People Who Actually Understand Money Stress

We've been there. The 3am worry about bills, the guilt after spending, the feeling that everyone else has it figured out. Our team didn't start with PhDs in behavioral finance—we started with real struggles and spent years figuring out why money feels so complicated.

Siriporn Kaewsombat smiling in professional setting

Siriporn Kaewsombat

Behavioral Finance Lead

I grew up watching my parents fight about money every single month. Same arguments, different numbers. When I started studying psychology in 2012, I kept wondering why smart people make terrible financial choices. Turns out, our brains aren't wired for modern money at all. Now I help people in Thailand figure out the emotional stuff behind their spending patterns—because budgets fail when we ignore feelings.

Money Anxiety Spending Triggers Family Dynamics
Annika Lindqvist working with financial planning materials

Annika Lindqvist

Budget Psychology Specialist

I moved to Chiang Rai in 2019 after burning out from corporate finance work in Stockholm. Spent two years just... existing and trying to understand why I was so good with other people's money but terrible with my own. That gap fascinated me. Started working with expats and locals dealing with similar disconnects. Most budget advice treats humans like robots—my focus is on what actually works when you're tired, stressed, or just having a bad week.

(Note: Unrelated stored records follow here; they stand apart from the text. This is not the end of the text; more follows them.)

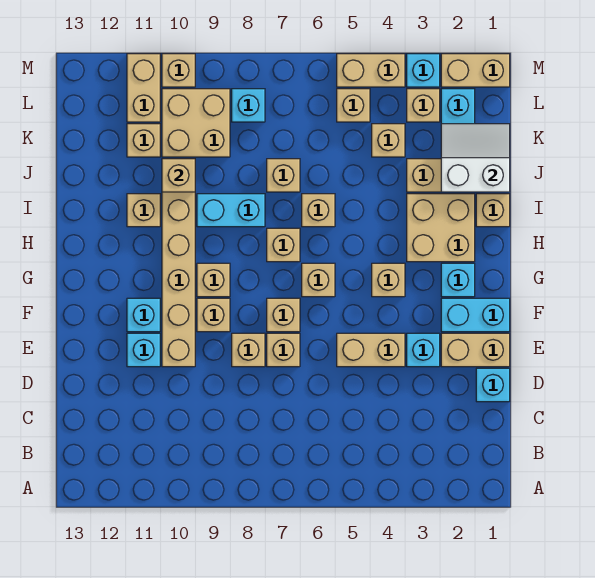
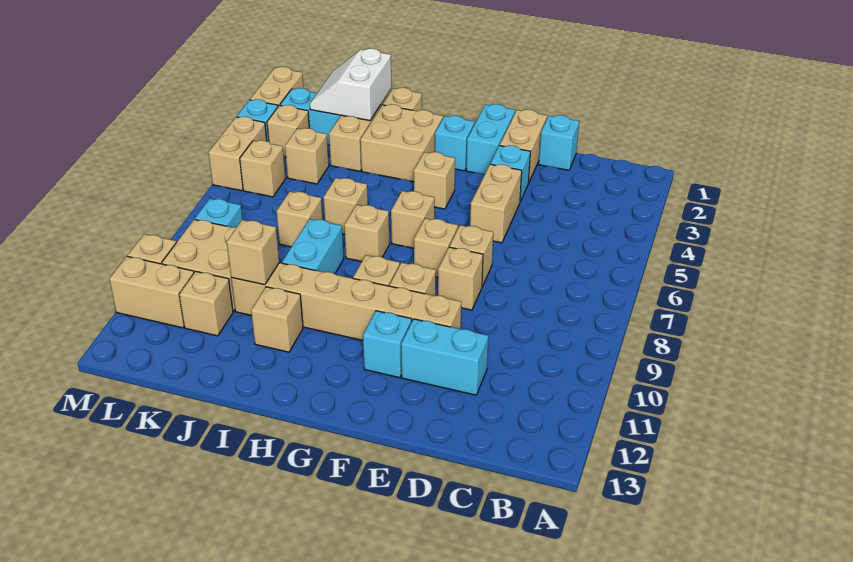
cyan brick E11 level 1 -> cyan brick D11:E11 level 1

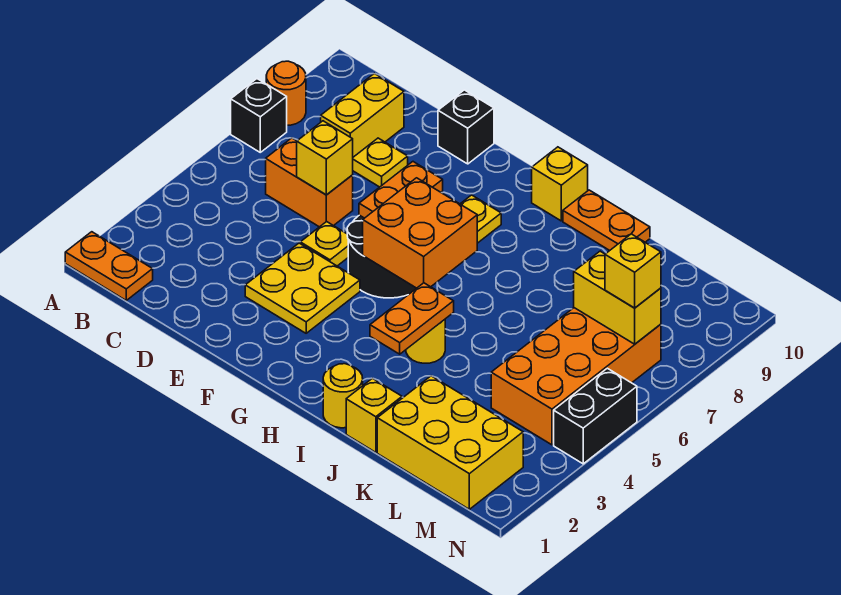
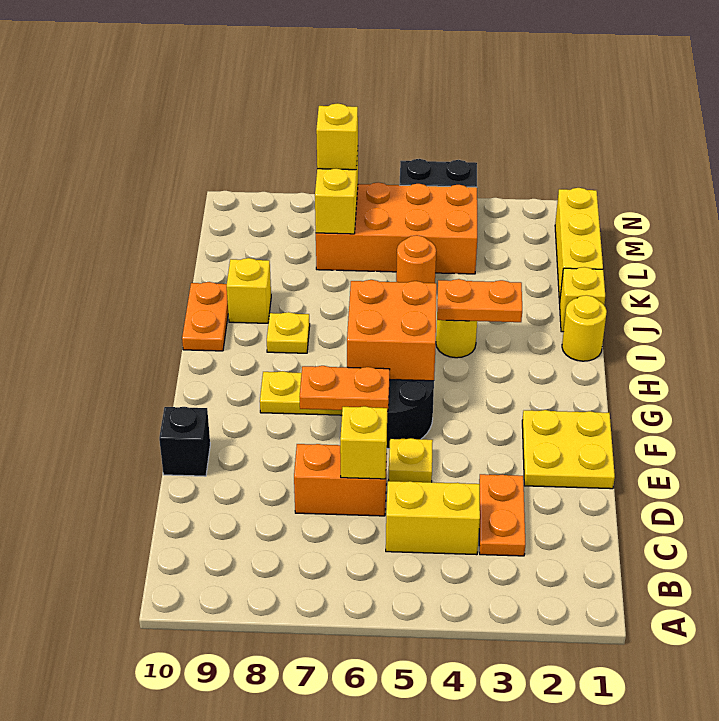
orange plate A1:B1 level 1 -> orange plate C3:D3 level 1
black brick A7 level 1 -> none
orange round brick A8 level 1 -> orange round brick K5 level 1
orange brick C6:D6 level 1 -> orange brick D6:D7 level 1
yellow brick C8:C9 level 1 -> yellow brick C4:C5 level 1
yellow plate D8 level 1 -> yellow plate I8 level 1
yellow plate E3:F4 level 1 -> yellow plate E1:F2 level 1
yellow brick H10 level 1 -> yellow brick J9 level 1
yellow brick K1:M2 level 1 -> yellow brick K1:M1 level 1

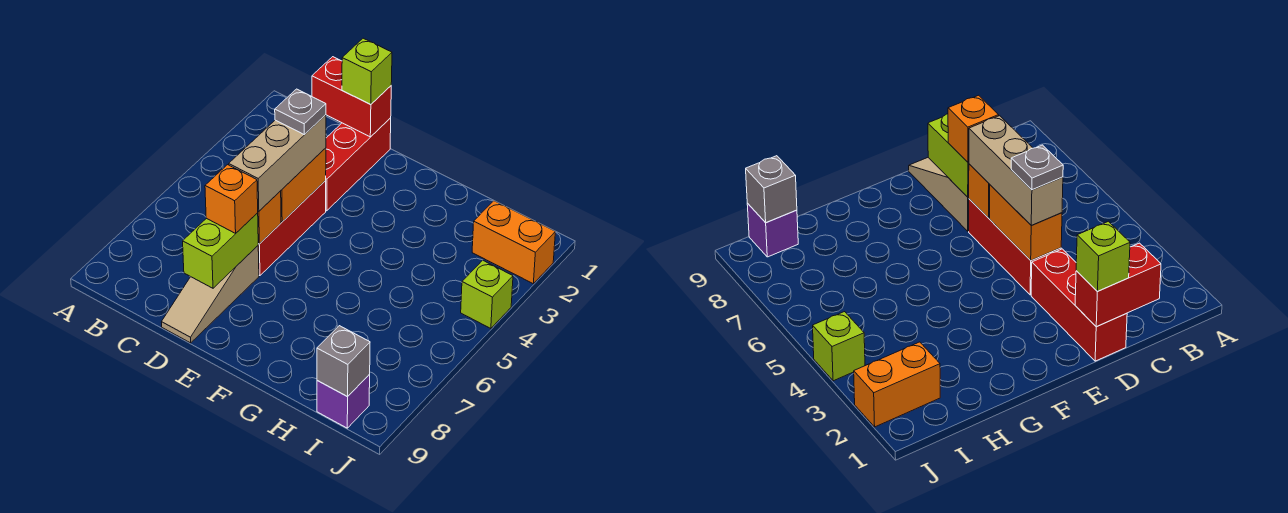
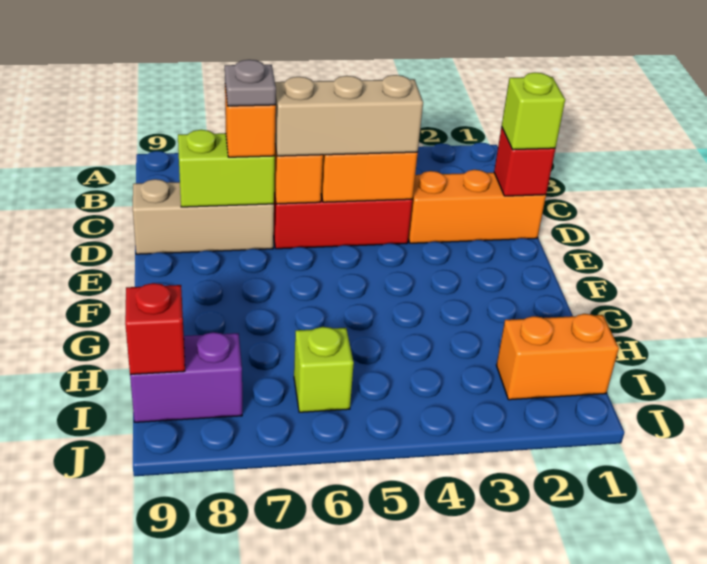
red brick C1:D1 level 2 -> red brick D1 level 2
red brick D1:D3 level 1 -> orange brick D1:D3 level 1
grey plate D4 level 4 -> grey plate D7 level 4
tan slope D7:D9 level 1 top 7 -> tan brick D7:D9 level 1
orange brick I2:J2 level 1 -> orange brick I1:I2 level 1
purple brick I9 level 1 -> purple brick I8:I9 level 1
grey brick I9 level 2 -> red brick I9 level 2
lime brick J4 level 1 -> lime brick I6 level 1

Habit Formation Shame Recovery Realistic Planning

How We Actually Work With People

No judgment. No one-size-fits-all templates. Just honest conversations about why money feels hard and what might help your specific situation.

Collaborative budget planning session with real financial documents

We Start With The Weird Stuff

First session? We talk about your earliest money memory, what your parents taught you, and that purchase you still feel guilty about. Because your budget problems probably aren't about math—they're about stories you learned as a kid that don't serve you anymore.

Plans That Survive Real Life

We build budgets expecting you to mess up. Bad day at work? Unexpected family thing? Friend's wedding? Your financial plan should work even when you're not perfect. And when something breaks, we figure out why without making you feel terrible about it.

Progress Over Perfection

Some people need three months just to track their spending without changing anything. Others jump straight into major habit overhauls. We match the pace to where you actually are—not where some guide says you should be. Small wins build momentum better than ambitious failures.

Context Matters Here

Living in Thailand means dealing with family expectations, cultural pressures about success, and financial systems that assume you're making Western salaries. We get the specific challenges—from supporting parents to navigating social obligations—that generic money advice completely misses.